Monday, August 18, 2014

Cloak of Light by Chuck Black Review

So I joined blogging for books and requested Cloak of the Light by Chuck Black, they sent it to me and if I give a review of it I get to keep the book! So here is my review of the book...

Tragedy and heartache seem to be waiting for Drew Carter at every turn, but college offers Drew a chance to start over—until an accident during a physics experiment leaves him blind and his genius friend, Benjamin Berg, missing.As his sight miraculously returns, Drew discovers that the accident has heightened his neuron activity, giving him skills and sight beyond the normal man. When he begins to observe fierce invaders that no one else can see, he questions his own sanity, and so do others. But is he insane or do the invaders truly exist?With help from Sydney Carlyle, a mysterious and elusive girl who offers encouragement through her faith, Drew searches for his missing friend, Ben, who seems to hold the key to unlocking this mystery. As the dark invaders close in, will he find the truth in time?

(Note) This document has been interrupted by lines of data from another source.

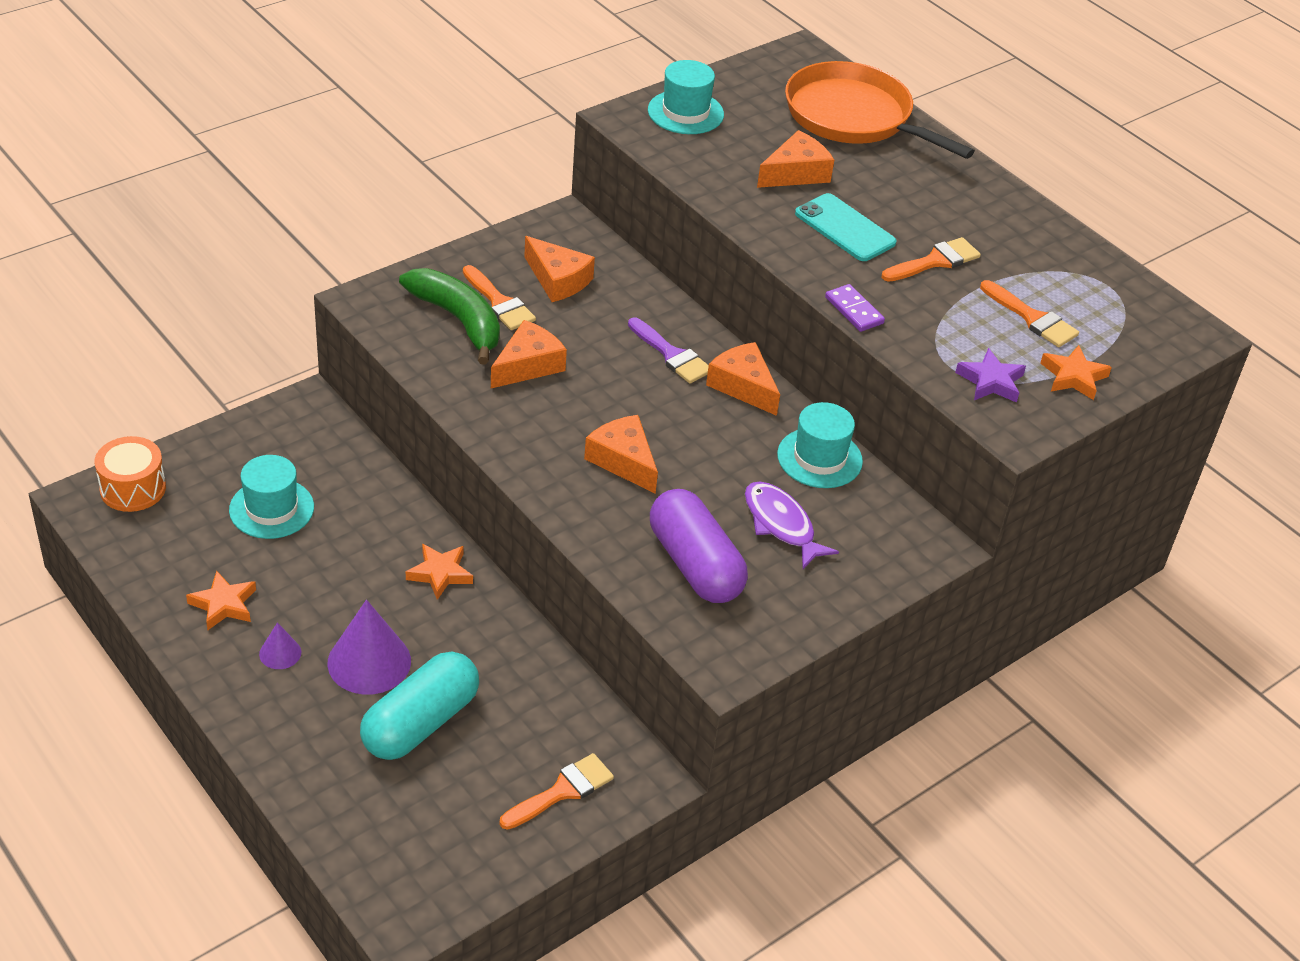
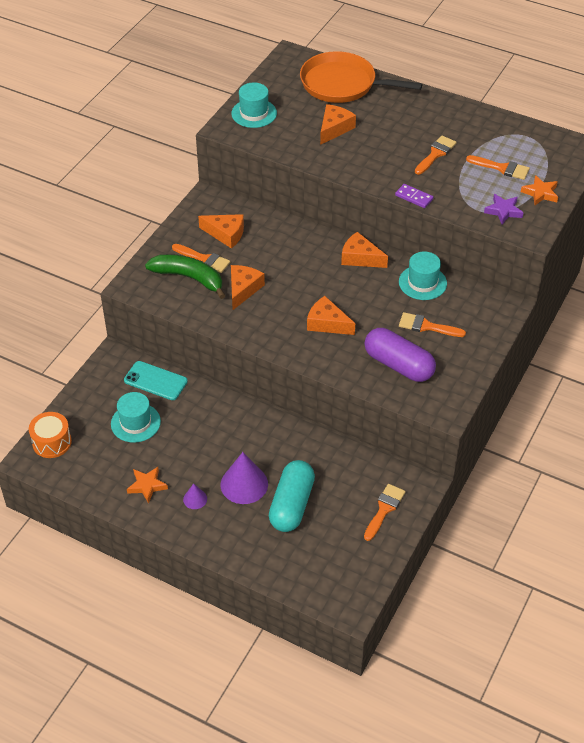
camera: 20 degrees left, 5 degrees up
(440, 573) = (248, 422): orange star -> none
(672, 355) = (313, 254): purple brush -> none
(781, 525) = (426, 326): purple fish -> orange brush
(845, 228) = (379, 152): turquoise phone -> turquoise phone (155, 381)

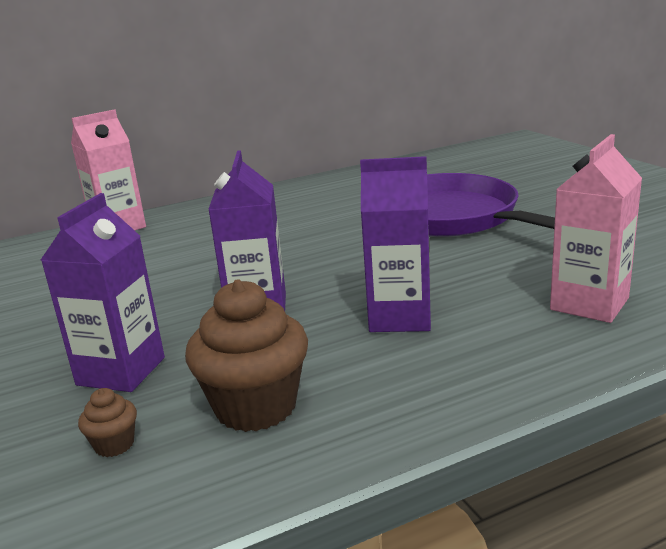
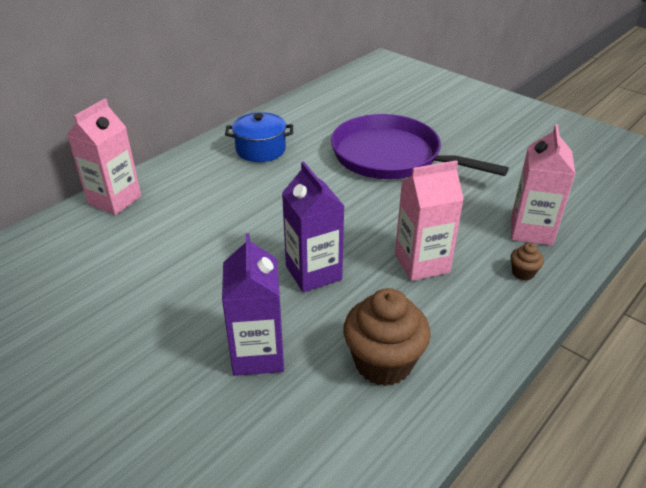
camera: 25 degrees left, 15 degrees up
(114, 444) = (311, 419): brown cupcake -> brown cupcake (523, 273)
(303, 201) = (260, 150): none -> blue pot
(400, 317) = (422, 263): purple carton -> pink carton

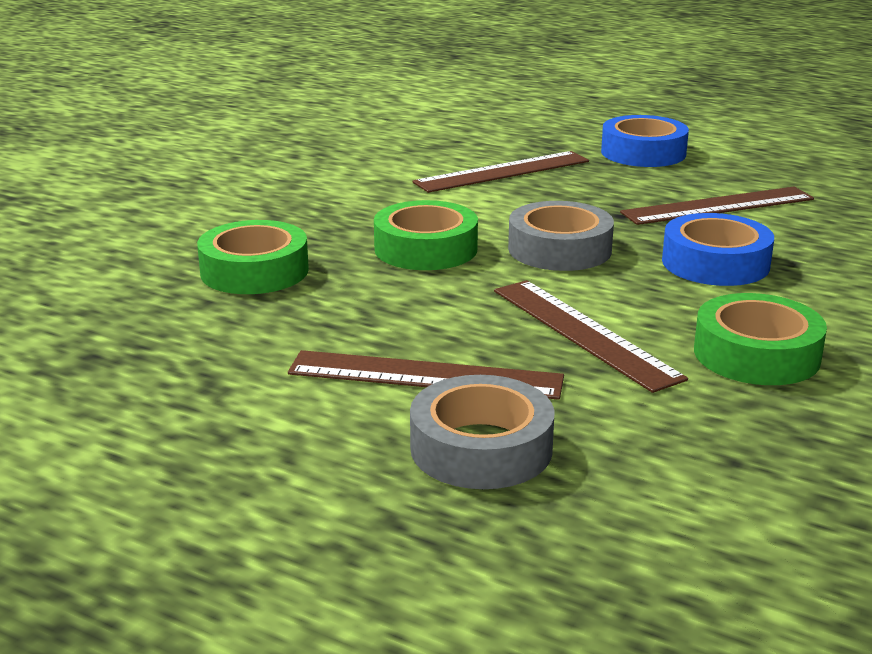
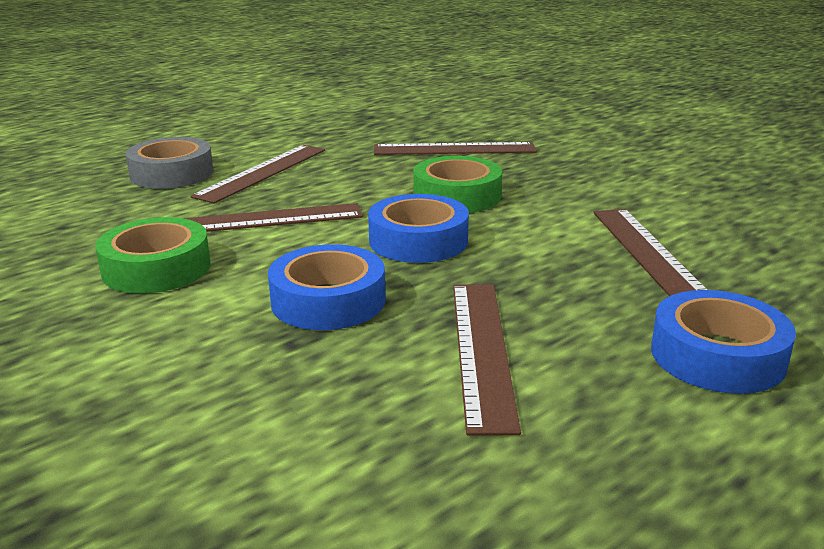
camera: 110 degrees right, 0 degrees up
(254, 271) = (454, 149): green tape -> brown ruler
(559, 249) = (418, 241): grey tape -> blue tape

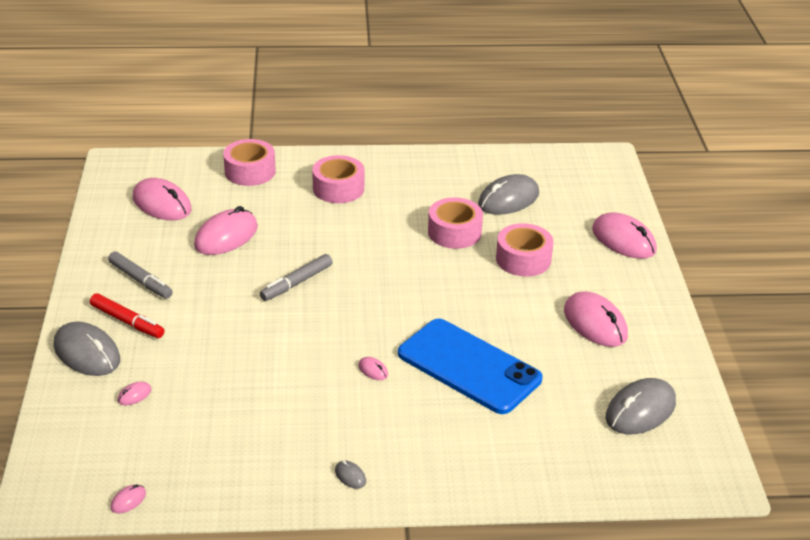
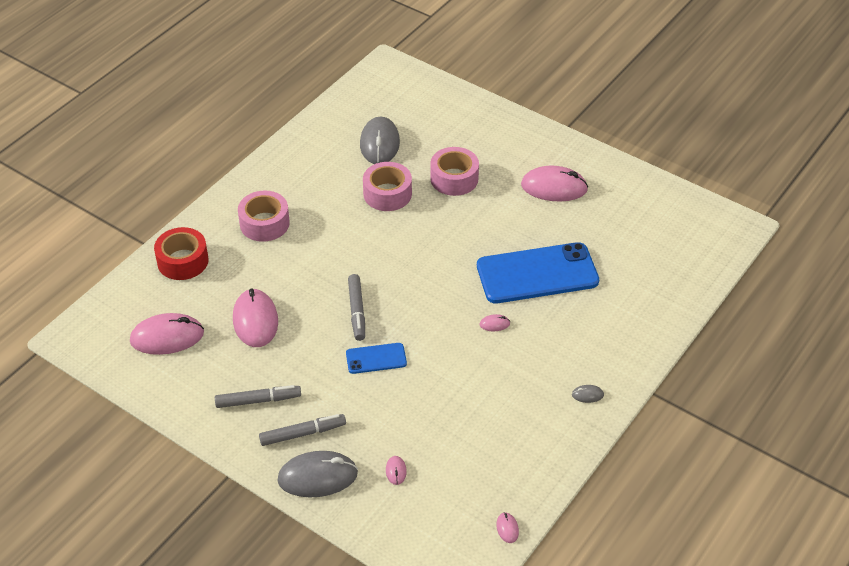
camera: 50 degrees left, 10 degrees up
(127, 321) = (303, 434): red marker -> grey marker
(250, 171) = (183, 261): pink tape -> red tape
(253, 320) = (376, 358): none -> blue phone
(624, 240) = (485, 118): pink mouse -> none
(640, 410) = (652, 220): grey mouse -> none

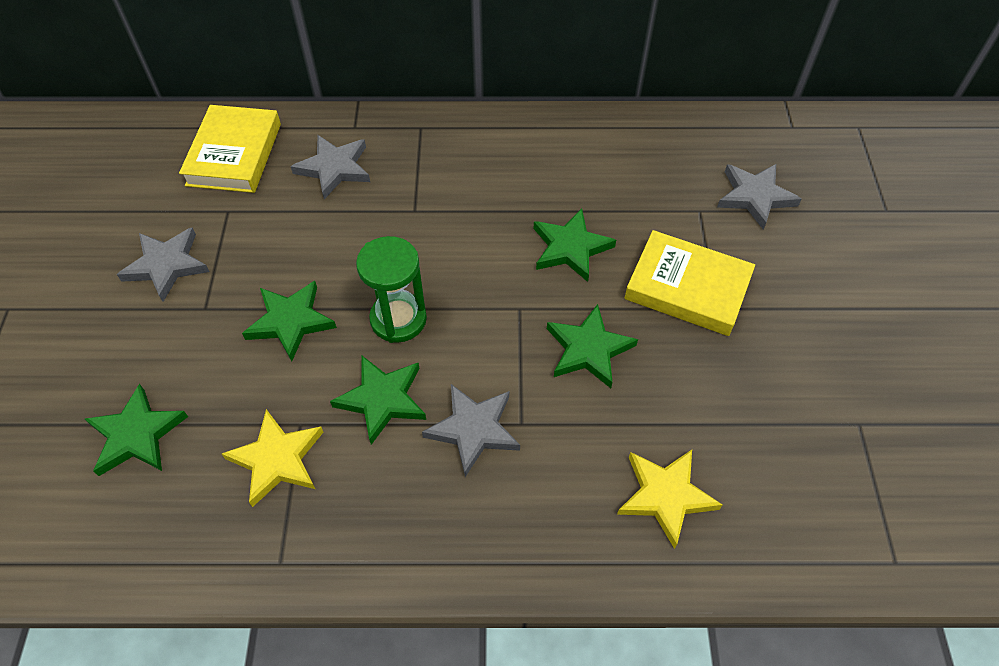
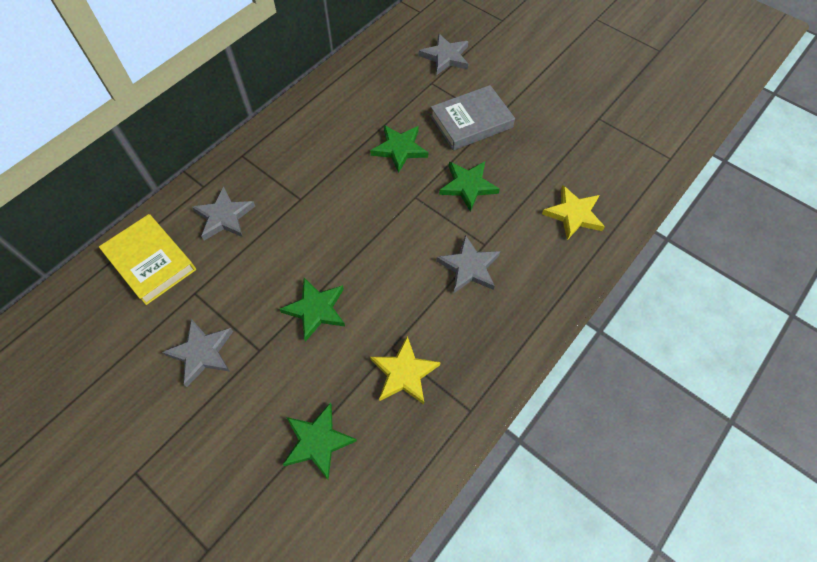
camera: 50 degrees left, 5 degrees up
(382, 399) = (412, 297): green star -> none
(398, 319) = (368, 255): green hourglass -> none
(687, 288) = (471, 122): yellow book -> grey book

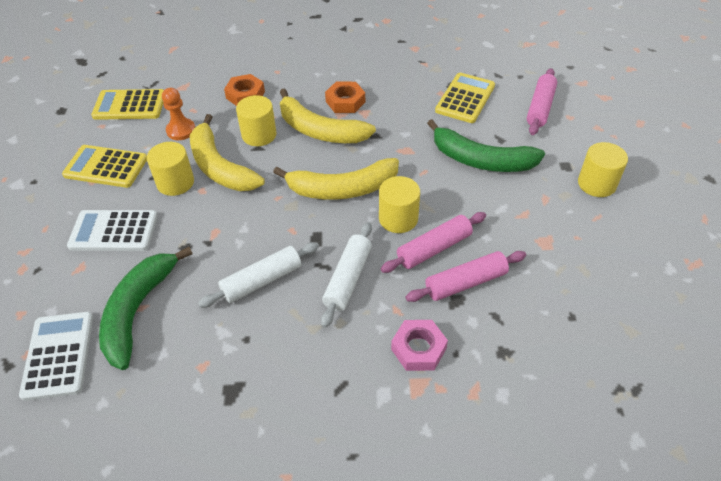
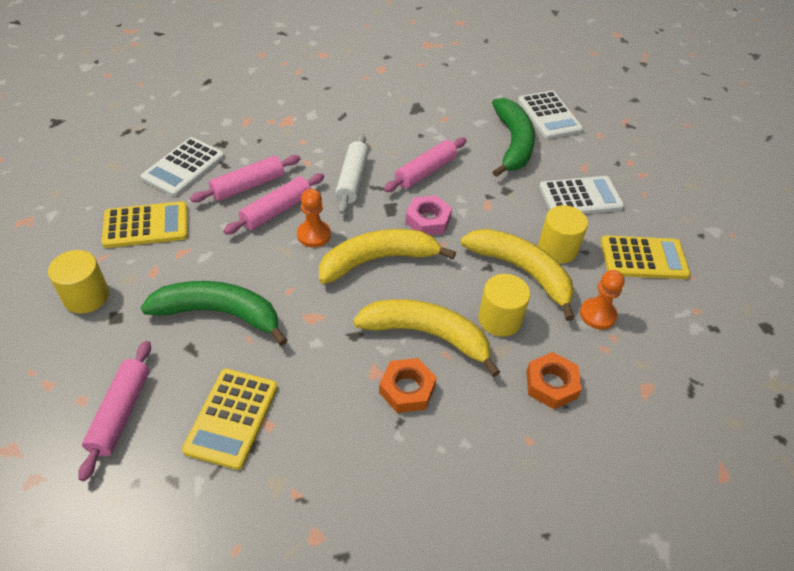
camera: 165 degrees right, 0 degrees up
(129, 105) = (690, 346): yellow calculator -> yellow calculator (146, 225)
(262, 281) = (425, 171): white rolling pin -> pink rolling pin
(398, 218) = (314, 235): yellow cylinder -> orange pawn
(418, 349) = (287, 140): pink nut -> pink nut (428, 220)
(544, 317) = (183, 167): none -> white calculator

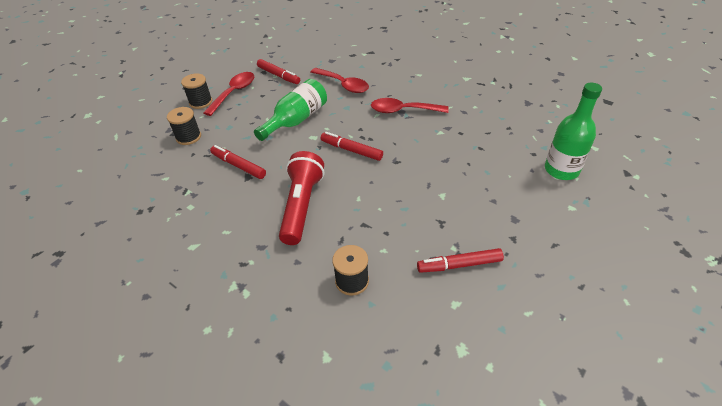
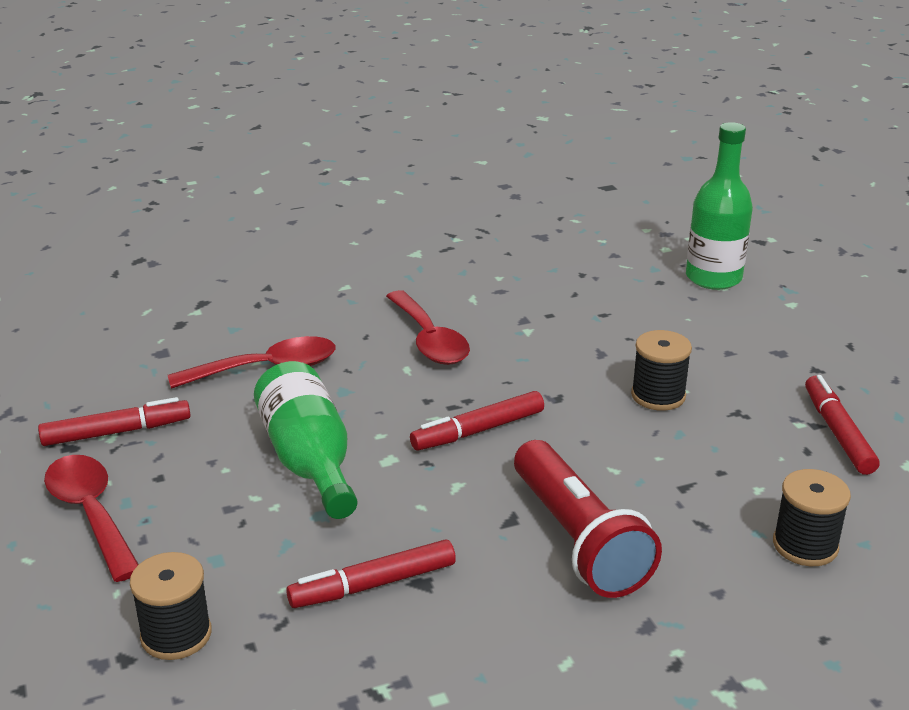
camera: 60 degrees left, 15 degrees down
(200, 102) = (55, 576): black spool -> black spool (658, 396)
(301, 206) = (578, 539): red flashlight -> red flashlight turned 150 degrees counterclockwise
(403, 110) = (429, 339): red spoon -> red spoon turned 60 degrees counterclockwise
(459, 265) = (837, 432): red marker -> red marker turned 150 degrees clockwise

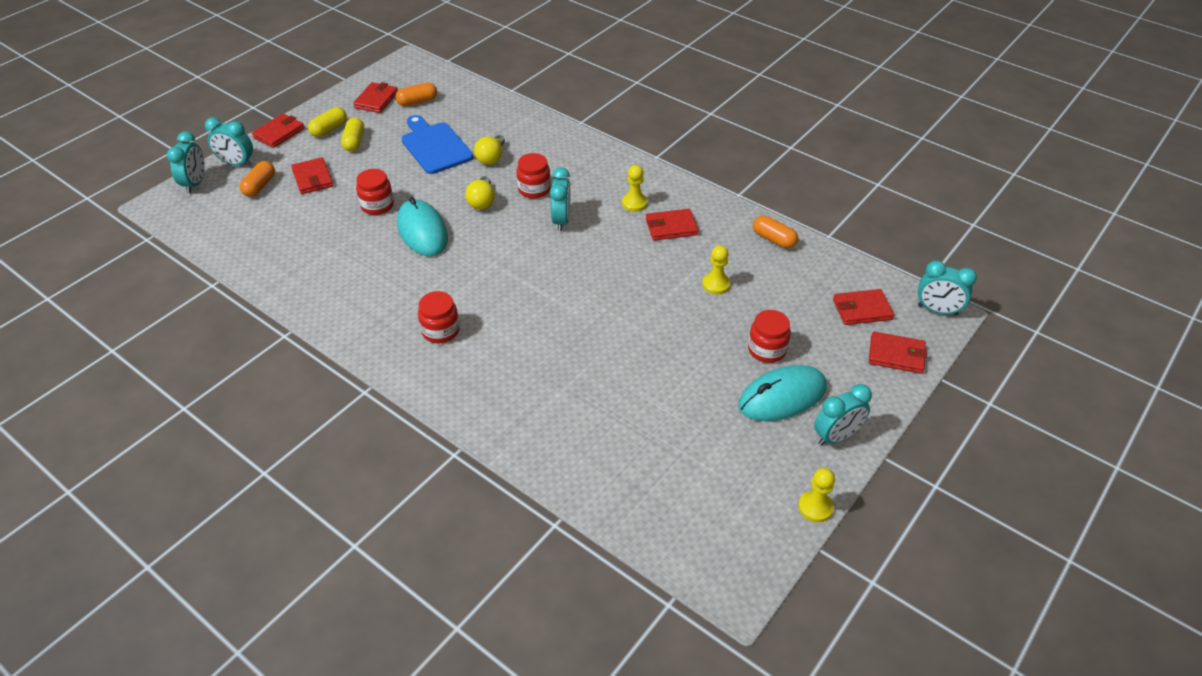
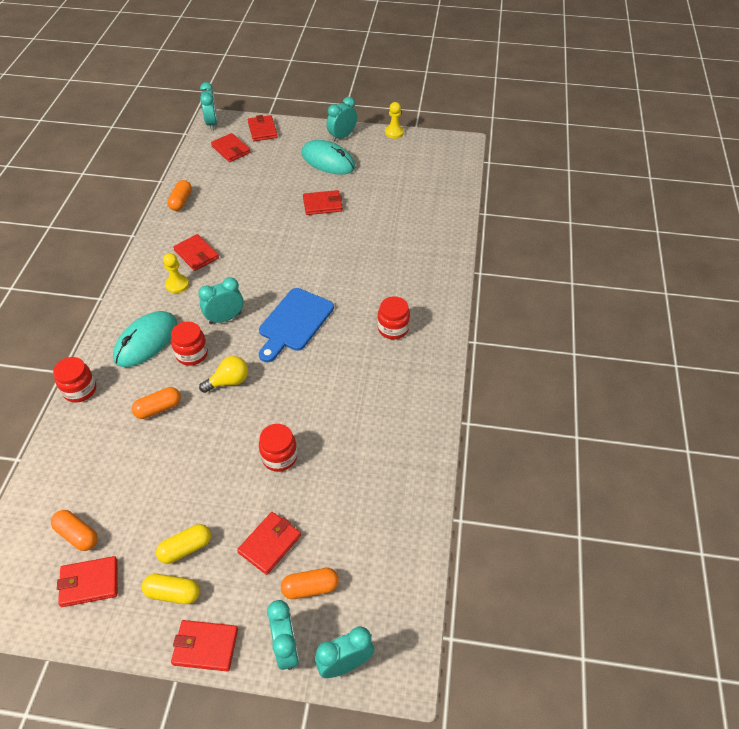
camera: 120 degrees left, 5 degrees up
(422, 231) = (293, 402): turquoise mouse -> turquoise mouse (146, 341)
(435, 146) = (160, 466): blue cutting board -> blue cutting board (294, 322)
(491, 158) = (158, 408): yellow light bulb -> orange capsule
(688, 355) = (322, 204): none -> red wallet
(716, 284) = (247, 213): yellow pawn -> none
(767, 350) = (294, 176): red jar -> red jar (80, 390)
(836, 437) = (342, 136): turquoise clock -> turquoise clock turned 75 degrees counterclockwise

 I appreciated the fact that Black allowed Drew to remain antagonistic to the Gospel throughout the entire novel. Though he’s softening, Drew doesn’t have a “magical conversion” that makes everything make sense and be perfect as is all too often the case in books where Angles and Demons are involved in a fight over a particular person. The novel itself harkens back to Peretti while still holding a completely unique take on the spiritual fight on earth. 
The “invaders” are an interesting take on the whole angels and demons thing, if one keeps in mind that it is only the author's speculations. One good thing the author did was to factor in Drew's and Berg's ignorance about things spiritual and religious, so for them the “invaders” are not angels, but other kinds of beings. 
 In another part, the story's main battle towards the end, the good invaders (angels) are empowered when Sydney seems to be praying. This is a fairly popular teaching in some circles, that our prayers empower angels or free them to do things or keep them employed, but even the author, in the study guide at the end of the book, notes that the Bible doesn't teach that this is how prayer works.

So, on the one hand, I enjoyed the book as a story. It was a quick read, and kept my interest. Perhaps that is how it should be read, as speculative fiction, as simply a fairly good Christian sci-fi thriller. But one should be wary of reading it as an example of spiritual warfare, or as a glimpse into how angels and demons fight each other.